Reliquias y basurales

Pascual Gaviria
13 de agosto de 2008 - 01:48 a. m.

ARAÑAR LA TIERRA ES SIEMPRE una apuesta riesgosa. La diferencia entre los tesoros que acaricia la brocha del arqueólogo y la basura que remueven las retroexcavadoras es sutil en la mayoría de los casos.

Las ciudades se estremecen cada que los constructores hacen su trabajo de psiquiatras levantando capas de asfalto, abriendo huecos, guaqueando para levantar sus torres prometidas. Sólo Las Vegas respira tranquila, no tiene pasado que mostrar ni huesos que esconder, sólo polvo y alacranes debajo de su pomposa utilería.

Hace unas semanas Budapest descubrió un hermoso recuerdo británico en las bases de un edificio menor. Una bomba de 2.000 kilos dormida desde los tiempos de la Segunda Guerra Mundial, olvidada como un vulgar calentador de agua en el subsuelo de un restaurante en ruinas. Los bombardeos volvieron a los noticieros de televisión y algunos viejos recordaron con orgullo el pánico bajo los aviones. La ciudad volvió a mirar su cielo de humo luego del hallazgo de los obreros.
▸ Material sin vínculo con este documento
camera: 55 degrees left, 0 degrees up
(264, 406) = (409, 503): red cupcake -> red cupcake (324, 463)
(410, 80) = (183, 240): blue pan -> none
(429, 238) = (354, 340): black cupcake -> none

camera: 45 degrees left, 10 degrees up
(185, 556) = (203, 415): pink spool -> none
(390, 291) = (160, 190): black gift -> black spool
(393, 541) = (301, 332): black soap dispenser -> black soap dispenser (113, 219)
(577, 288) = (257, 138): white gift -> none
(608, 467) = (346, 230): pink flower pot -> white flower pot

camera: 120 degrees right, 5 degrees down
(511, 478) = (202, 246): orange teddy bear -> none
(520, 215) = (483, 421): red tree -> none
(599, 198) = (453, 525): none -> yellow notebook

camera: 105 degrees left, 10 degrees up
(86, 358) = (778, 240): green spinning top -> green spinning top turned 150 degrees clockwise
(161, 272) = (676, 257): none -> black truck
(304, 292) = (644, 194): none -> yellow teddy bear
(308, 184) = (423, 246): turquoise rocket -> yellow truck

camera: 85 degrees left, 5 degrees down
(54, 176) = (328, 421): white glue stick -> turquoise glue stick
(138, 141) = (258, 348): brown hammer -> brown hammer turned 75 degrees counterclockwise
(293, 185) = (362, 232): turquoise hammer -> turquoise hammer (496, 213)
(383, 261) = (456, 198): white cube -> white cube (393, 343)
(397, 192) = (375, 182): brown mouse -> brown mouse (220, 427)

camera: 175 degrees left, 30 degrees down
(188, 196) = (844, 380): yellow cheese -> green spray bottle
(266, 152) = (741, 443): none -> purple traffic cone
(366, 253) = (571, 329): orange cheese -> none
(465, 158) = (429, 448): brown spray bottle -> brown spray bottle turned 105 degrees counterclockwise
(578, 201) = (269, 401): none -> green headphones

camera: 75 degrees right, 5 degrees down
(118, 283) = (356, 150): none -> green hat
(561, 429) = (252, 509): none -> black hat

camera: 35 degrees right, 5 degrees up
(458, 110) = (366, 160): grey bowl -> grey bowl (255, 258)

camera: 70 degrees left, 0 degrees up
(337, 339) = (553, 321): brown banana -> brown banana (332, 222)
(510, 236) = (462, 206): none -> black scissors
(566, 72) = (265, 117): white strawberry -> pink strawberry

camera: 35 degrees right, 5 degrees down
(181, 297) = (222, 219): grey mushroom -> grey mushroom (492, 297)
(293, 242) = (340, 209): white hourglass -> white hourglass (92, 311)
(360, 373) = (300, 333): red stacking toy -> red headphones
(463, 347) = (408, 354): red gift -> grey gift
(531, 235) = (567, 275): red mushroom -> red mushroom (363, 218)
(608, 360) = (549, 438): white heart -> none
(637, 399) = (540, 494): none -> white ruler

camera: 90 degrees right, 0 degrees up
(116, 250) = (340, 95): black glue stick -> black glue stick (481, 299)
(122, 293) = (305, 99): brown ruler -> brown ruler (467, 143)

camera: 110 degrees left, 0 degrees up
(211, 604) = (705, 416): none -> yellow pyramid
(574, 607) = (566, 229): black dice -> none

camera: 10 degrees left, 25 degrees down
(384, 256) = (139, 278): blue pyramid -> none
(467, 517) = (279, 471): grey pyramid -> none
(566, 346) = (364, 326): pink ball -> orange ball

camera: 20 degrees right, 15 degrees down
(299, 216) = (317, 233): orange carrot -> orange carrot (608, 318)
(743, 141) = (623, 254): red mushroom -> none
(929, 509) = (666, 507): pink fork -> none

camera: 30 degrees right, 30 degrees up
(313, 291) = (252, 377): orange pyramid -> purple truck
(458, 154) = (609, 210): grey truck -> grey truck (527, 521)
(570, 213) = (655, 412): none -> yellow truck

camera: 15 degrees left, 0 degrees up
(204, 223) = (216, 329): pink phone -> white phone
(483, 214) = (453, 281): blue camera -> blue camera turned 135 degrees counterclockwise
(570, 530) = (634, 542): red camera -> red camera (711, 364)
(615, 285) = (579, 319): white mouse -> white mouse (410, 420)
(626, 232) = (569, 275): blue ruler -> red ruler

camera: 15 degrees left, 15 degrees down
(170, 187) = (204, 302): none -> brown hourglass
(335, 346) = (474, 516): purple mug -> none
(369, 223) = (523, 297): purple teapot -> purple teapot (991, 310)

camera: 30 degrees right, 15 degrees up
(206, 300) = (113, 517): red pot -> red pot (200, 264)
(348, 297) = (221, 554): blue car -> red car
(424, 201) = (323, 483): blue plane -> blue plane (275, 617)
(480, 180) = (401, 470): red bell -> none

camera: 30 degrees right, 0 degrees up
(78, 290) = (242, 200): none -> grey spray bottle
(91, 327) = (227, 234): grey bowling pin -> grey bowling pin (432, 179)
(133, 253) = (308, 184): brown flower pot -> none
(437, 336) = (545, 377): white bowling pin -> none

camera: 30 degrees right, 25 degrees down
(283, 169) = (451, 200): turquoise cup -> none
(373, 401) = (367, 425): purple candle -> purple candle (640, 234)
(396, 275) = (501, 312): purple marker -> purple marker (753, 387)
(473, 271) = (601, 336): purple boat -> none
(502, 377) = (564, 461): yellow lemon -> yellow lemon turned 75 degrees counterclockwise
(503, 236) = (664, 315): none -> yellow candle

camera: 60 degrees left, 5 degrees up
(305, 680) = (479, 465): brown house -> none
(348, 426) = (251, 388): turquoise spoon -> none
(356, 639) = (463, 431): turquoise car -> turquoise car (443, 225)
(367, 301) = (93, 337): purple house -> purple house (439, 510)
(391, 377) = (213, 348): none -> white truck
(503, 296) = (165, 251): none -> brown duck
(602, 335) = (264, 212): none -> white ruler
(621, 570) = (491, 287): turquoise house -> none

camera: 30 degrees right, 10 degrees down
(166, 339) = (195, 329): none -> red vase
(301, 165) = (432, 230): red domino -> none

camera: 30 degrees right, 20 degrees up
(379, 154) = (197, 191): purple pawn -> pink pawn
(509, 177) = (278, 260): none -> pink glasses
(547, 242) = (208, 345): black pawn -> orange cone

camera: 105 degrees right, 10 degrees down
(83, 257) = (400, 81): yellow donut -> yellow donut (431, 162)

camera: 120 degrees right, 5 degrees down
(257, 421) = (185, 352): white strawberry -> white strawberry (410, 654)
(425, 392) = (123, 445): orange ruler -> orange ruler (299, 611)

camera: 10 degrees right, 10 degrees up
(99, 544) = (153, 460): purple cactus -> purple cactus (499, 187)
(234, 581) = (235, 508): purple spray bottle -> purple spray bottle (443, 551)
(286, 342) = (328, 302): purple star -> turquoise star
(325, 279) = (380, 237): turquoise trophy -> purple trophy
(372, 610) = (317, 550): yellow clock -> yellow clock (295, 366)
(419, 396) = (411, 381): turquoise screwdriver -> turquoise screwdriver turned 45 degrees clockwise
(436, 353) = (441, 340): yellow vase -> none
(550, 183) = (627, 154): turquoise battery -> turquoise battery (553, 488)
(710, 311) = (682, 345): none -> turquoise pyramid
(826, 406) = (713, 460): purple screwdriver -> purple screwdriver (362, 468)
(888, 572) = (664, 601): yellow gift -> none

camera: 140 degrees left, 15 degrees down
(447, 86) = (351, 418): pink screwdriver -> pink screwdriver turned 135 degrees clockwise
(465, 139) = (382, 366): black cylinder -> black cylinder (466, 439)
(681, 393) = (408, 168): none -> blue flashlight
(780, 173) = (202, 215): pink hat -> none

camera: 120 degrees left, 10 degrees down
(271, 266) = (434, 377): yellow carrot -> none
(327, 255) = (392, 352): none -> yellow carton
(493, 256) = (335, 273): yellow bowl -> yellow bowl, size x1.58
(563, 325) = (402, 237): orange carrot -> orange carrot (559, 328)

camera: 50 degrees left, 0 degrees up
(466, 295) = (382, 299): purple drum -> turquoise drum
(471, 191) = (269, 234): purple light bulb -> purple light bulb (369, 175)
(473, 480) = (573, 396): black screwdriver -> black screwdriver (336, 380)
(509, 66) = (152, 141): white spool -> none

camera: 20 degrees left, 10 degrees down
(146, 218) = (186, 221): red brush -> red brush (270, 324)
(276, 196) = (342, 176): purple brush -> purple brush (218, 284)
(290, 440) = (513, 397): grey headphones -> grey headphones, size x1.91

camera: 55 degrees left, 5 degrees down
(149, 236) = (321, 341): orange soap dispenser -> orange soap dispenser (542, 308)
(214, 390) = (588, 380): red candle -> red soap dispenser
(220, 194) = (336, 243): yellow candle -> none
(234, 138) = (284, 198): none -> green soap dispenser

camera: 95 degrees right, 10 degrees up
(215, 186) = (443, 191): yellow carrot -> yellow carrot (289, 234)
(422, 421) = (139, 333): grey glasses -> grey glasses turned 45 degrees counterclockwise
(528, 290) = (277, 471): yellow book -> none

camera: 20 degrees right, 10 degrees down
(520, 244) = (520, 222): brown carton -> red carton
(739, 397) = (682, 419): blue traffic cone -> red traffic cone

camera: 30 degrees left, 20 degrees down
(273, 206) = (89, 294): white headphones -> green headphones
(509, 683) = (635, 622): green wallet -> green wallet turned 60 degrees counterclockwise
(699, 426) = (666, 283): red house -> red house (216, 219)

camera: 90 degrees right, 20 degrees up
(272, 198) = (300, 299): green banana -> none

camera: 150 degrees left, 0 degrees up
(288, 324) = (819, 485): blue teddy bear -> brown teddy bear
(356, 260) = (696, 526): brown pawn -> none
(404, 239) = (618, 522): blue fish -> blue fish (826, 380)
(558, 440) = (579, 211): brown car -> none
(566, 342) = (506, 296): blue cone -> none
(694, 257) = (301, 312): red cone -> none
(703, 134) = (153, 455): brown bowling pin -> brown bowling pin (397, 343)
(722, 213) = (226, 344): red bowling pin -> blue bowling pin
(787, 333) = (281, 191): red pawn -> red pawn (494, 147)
Los británicos también tuvieron hace poco noticias desenterradas, crónicas de ultratumba salidas de un famoso orfanato en la isla de Jersey. Sesenta y cinco dientes de leche enterrados en un sótano fueron suficientes para poner a temblar a la isla grande, a la dura madrastra de Jersey. Los masoquistas salieron a alquilar películas de terror olvidadas mientras los padres temerosos protegían a sus hijos de las sombras de los noticieros de la noche. Se dirá que son iguales los huesos nobles del cazador, negros al lado de sus puntas de piedra, y los huesos rotos de la víctima reciente, todavía calzando sus zapatos de oferta. Pero no, siempre será mejor la brutalidad del paleolítico que la del vecino. Por eso nadie tembló en Usme cuando aparecieron 1.500 tumbas muiscas sobre lo que iba a ser una colmena de viviendas populares. El asunto no era para alarmarse. Simplemente cambiará el nombre de letras doradas sobre la portería de la urbanización. Y vendrán los vendedores de plumas y cascabeles a gastar sus energías.

También son normales los arrebatos de nostalgia luego del estruendo de los martillos neumáticos. Porque hay ciudades lloronas por naturaleza. Hace unos años, en Medellín, se encontraron un par de pedazos de los rieles del tranvía. Lo que era un tesoro merecido para algún chatarrero fue tratado con la devoción justa para una reliquia. Faltó poco para una misa destinada a bendecir los restos. Los señores lloraban en las cantinas y las postales del tranvía eléctrico se agotaron. Las capas de asfalto tienen la virtud de convertir en venerable todo lo que cubren.

Los restos bajo nuestros desvelos de hoy son también una fuente inagotable para los supersticiosos. Debajo del nuevo estadio del Lille francés se encontró una ciudadela del siglo XVII. Ahora los hinchas van a fútbol con la convicción de los peregrinos y las tribunas invocan a los héroes de alguna guerra primitiva.

En España las cloacas romanas se han convertido en el terror de los constructores. No se puede arreglar un tubo porque aparece un sumidero romano. Se cubre con un vidrio, se ilumina y la gente camina mirando la majestad del antiguo desagüe. En otros tiempos las ruinas de mármol de los teatros romanos se utilizaban como canteras. Filas de picapedreros ante las columnas.

Como los pintores pobres, las ciudades van cubriendo su tela con un embeleco sobre otro. Casi siempre cometiendo errores, como Van Gogh, tapando el retrato de una mujer enigmática con un desabrido Parche de hierba.